Stray Cats drummer Slim Jim Phantom, left, singer-guitarist

Stray Cats drummer Slim Jim Phantom, left, singer-guitarist Brian Setzer and bassist Lee Rocker kicked off the American leg of the band's 40th anniversary tour by playing a private show for SiriusXM contest winners at Revolution Bar & Music Hall in Amityville on Friday. Credit: SiriusXM/Kevin Mazur

The reunited Stray Cats launched their 40th anniversary tour back home on Long Island Friday night with a private show for SiriusXM contest winners at the tiny Revolution Bar and Music Hall in Amityville.
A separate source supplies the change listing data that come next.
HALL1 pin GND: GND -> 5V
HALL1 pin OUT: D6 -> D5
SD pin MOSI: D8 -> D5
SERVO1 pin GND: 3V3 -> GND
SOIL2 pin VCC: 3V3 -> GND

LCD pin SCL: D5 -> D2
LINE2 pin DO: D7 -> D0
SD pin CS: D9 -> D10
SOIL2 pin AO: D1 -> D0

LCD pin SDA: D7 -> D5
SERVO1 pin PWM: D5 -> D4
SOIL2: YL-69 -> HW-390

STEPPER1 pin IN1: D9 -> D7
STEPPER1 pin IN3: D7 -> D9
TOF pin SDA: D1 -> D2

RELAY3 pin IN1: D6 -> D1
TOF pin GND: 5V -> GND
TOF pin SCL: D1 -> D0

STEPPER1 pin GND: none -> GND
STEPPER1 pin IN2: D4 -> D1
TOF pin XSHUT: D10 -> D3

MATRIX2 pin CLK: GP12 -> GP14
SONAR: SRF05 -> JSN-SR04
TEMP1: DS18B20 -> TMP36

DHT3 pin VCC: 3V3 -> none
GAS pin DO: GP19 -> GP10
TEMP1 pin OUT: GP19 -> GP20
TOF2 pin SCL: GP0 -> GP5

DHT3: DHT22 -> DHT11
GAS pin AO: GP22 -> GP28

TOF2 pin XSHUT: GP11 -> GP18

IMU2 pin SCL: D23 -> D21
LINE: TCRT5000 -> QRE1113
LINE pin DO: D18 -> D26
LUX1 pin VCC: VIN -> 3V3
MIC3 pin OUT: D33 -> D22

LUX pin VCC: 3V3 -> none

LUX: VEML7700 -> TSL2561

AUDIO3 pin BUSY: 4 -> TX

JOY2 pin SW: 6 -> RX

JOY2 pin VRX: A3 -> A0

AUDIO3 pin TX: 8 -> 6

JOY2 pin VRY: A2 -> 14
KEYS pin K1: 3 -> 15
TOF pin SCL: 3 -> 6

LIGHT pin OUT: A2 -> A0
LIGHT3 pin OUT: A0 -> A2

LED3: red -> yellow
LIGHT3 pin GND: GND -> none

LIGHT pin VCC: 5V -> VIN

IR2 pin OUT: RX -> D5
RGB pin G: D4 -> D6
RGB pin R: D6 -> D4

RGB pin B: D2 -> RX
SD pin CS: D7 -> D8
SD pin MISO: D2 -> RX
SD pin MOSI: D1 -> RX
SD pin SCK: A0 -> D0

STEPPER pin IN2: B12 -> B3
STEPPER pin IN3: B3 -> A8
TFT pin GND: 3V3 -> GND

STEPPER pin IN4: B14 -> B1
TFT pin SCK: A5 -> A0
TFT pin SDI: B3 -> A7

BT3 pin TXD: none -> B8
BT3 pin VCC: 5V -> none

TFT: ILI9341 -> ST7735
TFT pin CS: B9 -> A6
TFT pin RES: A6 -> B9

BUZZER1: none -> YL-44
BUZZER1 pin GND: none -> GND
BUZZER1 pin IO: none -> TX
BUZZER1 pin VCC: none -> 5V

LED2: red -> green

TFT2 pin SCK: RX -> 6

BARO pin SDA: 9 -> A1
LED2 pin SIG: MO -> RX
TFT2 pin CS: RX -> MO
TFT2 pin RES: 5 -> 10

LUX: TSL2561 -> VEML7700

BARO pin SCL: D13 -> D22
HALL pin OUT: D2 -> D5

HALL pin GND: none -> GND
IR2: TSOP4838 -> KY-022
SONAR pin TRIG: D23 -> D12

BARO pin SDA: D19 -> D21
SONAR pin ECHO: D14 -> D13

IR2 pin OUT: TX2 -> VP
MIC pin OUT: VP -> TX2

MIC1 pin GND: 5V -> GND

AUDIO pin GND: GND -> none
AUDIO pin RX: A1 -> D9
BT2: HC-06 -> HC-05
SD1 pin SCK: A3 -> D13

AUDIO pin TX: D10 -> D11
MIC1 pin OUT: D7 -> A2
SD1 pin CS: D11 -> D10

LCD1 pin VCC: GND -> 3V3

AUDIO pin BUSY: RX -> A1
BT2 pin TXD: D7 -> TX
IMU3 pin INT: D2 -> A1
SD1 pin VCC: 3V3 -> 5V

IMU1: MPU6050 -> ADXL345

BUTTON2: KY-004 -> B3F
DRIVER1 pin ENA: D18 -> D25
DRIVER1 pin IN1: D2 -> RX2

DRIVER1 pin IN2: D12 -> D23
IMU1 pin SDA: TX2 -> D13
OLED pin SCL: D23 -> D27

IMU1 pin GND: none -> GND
Singer-guitarist Brian Setzer said it was the same bar they wanted to play when the Massapequa natives were starting out as a rockabilly band, arriving at the audition at what was then the Past Times Pub in a ’57 Chevy with Lee Rocker’s trademark stand-up bass in the backseat.

“We didn’t pass the audition,” Setzer told the crowd packed into the sweaty club and those listening to the show broadcast on SiriusXM’s Outlaw Country, First Wave and Little Steven’s Underground Garage channels. “It’s OK because we’re here now.”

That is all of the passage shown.